The report “The Future’s Not in Plastics” by the think tank Carbon Tracker and the consultancy SYSTEMIQ found that demand for virgin plastics could drop from 4% per year to below 1%, with a peak of demand in 2027.
This would lead to large losses for fossil fuel investors, already dealing with low crude prices.
“The plastics industry, in its assumption of a doubling of demand for plastics in the next 10, 20 years or so, is making a bet that society will fail to find any solutions to reduce, substitute or recycle plastic,” report author Kingsmill Bond, energy strategist at Carbon Tracker, told AFP.
The production of plastics has expanded about 4% every year since 2000, according to the report, with most companies expecting that growth to continue thanks to emerging economies.
While plastics represent less than 9% of the oil demand, they are the main component of oil demand growth, the report added.
The oil sector is planning to invest at least $400 billion in the next five years to expand the supply for virgin plastics by a quarter. The International Energy Agency estimated earlier this year that plastics will be the main driver of oil demand growth in the coming years.
But a lower consumption by consumers would throw a wrench into the companies’ plans, while simultaneously benefitting the environment.
The widespread use of plastic has created a global pollution crisis. About eight million tons reach the oceans every year, affecting wildlife and even entering our organisms through seafood. This has led governments to take action, improving recycling, imposing strict rules on waste disposal, and introducing bans on single-use items. However, action from companies has been rather underwhelming.
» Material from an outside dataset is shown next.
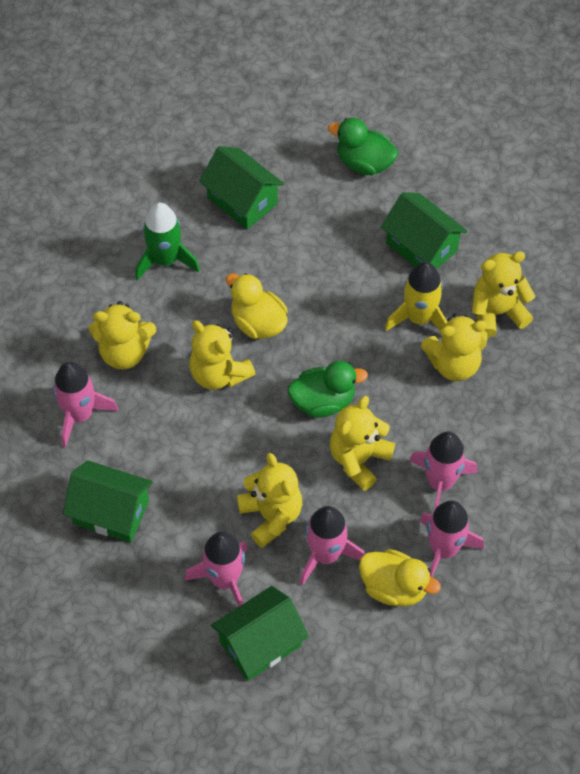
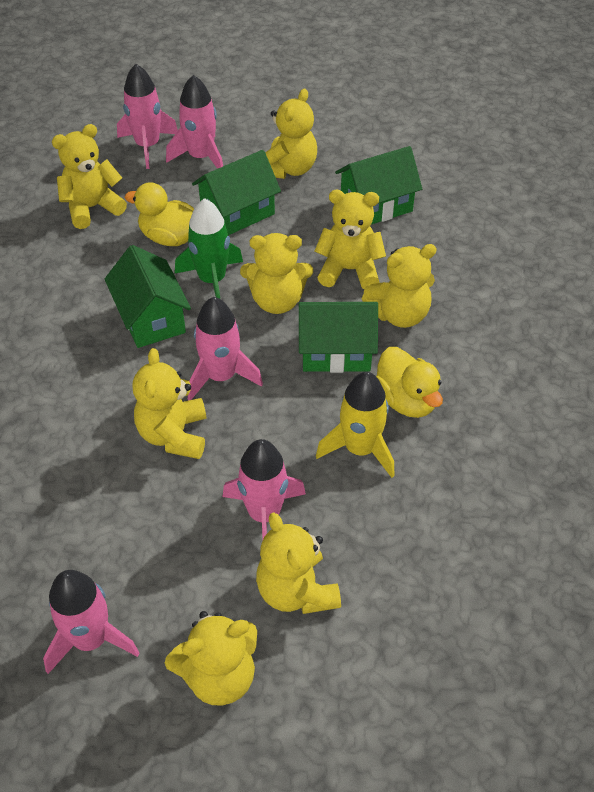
green duck: 2 -> 0
yellow teddy bear: 6 -> 8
“For far too long there has been this delusional narrative coming from the fossil fuel industry to invest hundreds of billions of pounds to grow the supply of virgin plastics by a quarter over the next five years. This is all in the name of compensating for the impact of clean energy technologies which are driving their profits down, Sian Sutherland, A Plastic Planet co-founder, said in a statement.
The hidden costs
Plastics impose what is called a “massive untaxed externality” on society — a negative consequence generated by economic activity (such as emitting greenhouse gas emissions and generating pollution), which is unaccounted for. The authors of the report estimate the plastic externality at $1,000 per ton or $350 billion a year due to health costs, collection costs and ocean pollution.
The report also calculated the carbon footprint of the plastics sector, estimating it at about five tons of CO2 per ton of plastic, more if it’s burned and less if it’s landfilled. That’s twice the emissions generated by a ton of oil. If plastic demand grows, annual emissions of plastics would double by mid-century. But that’s not even the whole story. The report also described the plastic industry as extremely wasteful.
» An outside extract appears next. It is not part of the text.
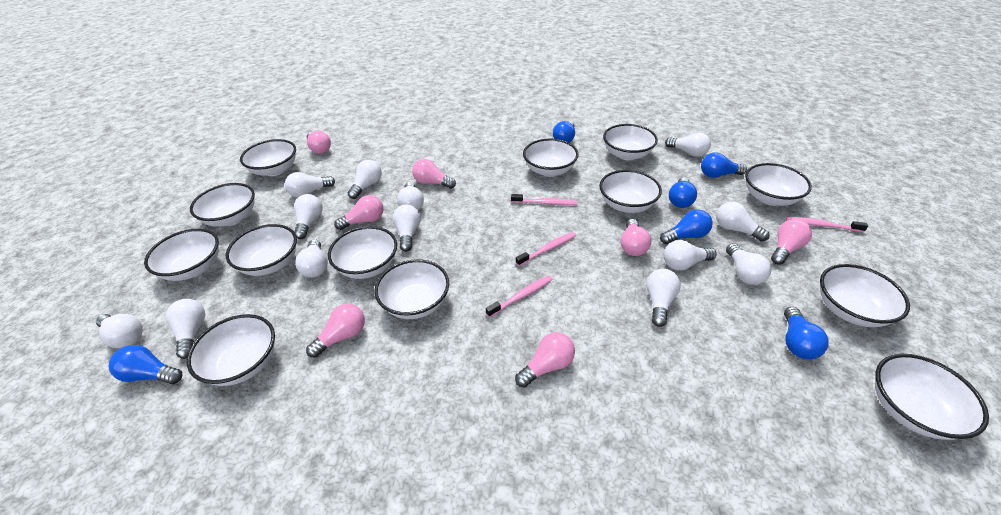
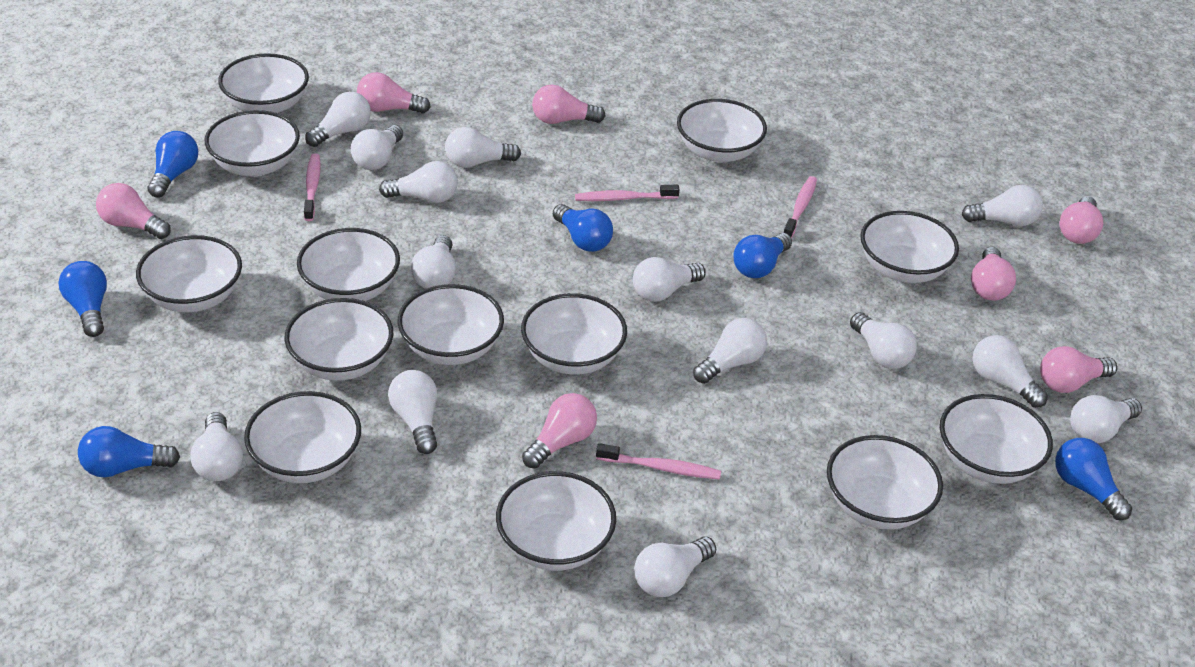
white light bulb: 13 -> 14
About 36% of plastic is produced for single-use applications and 40% of it is mismanaged, ending in the ocean and terrestrial leakage. Recycling rates in the industry are also very low, as only 20% of plastics are sent for recycling.
Such high costs of the industry are leading to a large concern of the public and government officials. An IPSOS poll last year, for example, found that between 70% and 80% of the public wants to reduce plastics and force industry to go along, including a ban on single-use plastics.
As governments get serious on the issue, there is a set of existing solutions, much cheaper than maintaining the status quo, according to the report.
These include reducing demand through design, reuse, and new delivery models; substituting other products like compostables or paper; and better recycling.